Комнату освещал лишь огонь в камине: она разожгла его в конце дня, чтобы в доме было не так сыро. Спеша подняться наверх, она забыла взять свечу, но это не имело значения: она поворошила растленные угли, от них тотчас вспыхнули ярким светом сосновые поленья, которые ома подложила в очаг, и комната наполнилась душистым ароматом.

Если бы Матильда жила здесь одна, она любила бы эту светлую комнату, где на фоне белых стен так прекрасно смотрелся большой темно-зеленый шкаф двух разных оттенков, рядом стояла широкая ореховая кровать из тщательно навощенного дерева мягкого тона с толстой периной ярко-красного цвета. Она была освящена висевшим над ней простым деревянным крестом, по обе стороны лежали узкие коврики с незатейливыми цветами и стояли два кресла на хрупких ножках, на которые клали одежду, а у камина красовалась деревянная колыбель, ставшая ненужной с тех пор, как маленький Гийом перестал в ней спать. Вот уже девять лет, как в нее не клали ребенка. Матильда предпочла бы, чтобы ее убрали на чердак, но муж хотел, чтобы она стояла там, хоть и прекрасно знал, что никакой надежды на появление ребенка больше нет. Для него она была своего рода символом его мужской силы и постоянно напоминала о сыновьях, которых он смог дать канадской земле. Когда утром он поднимался с кровати, это был первый предмет, на который падал его взгляд. И он им дорожил… Колпак камина украшали картинка на библейскую тему в рамке, медный подсвечник и небольшие мехи для раздувания огня.
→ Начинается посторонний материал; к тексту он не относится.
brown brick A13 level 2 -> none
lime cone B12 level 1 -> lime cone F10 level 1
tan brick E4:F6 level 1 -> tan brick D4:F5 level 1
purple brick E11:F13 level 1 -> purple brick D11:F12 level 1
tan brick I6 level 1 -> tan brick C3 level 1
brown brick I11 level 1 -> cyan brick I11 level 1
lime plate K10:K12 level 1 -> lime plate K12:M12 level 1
Несмотря на простоту, это была милая комната, гораздо более красивая, чем та, где Матильда жила в доставшемся брату доме своего отца, солевара из Сея-Васт-ла-Уг. Когда молодая жена Гийома Тремэна впервые вошла сюда, она надеялась обрести если не счастье, то по меньшей мере отрадный покой, что для нее было почти одно и то же. Увы, ее надежда умерла с наступлением первой брачной ночи, оказавшейся настоящим кошмаром.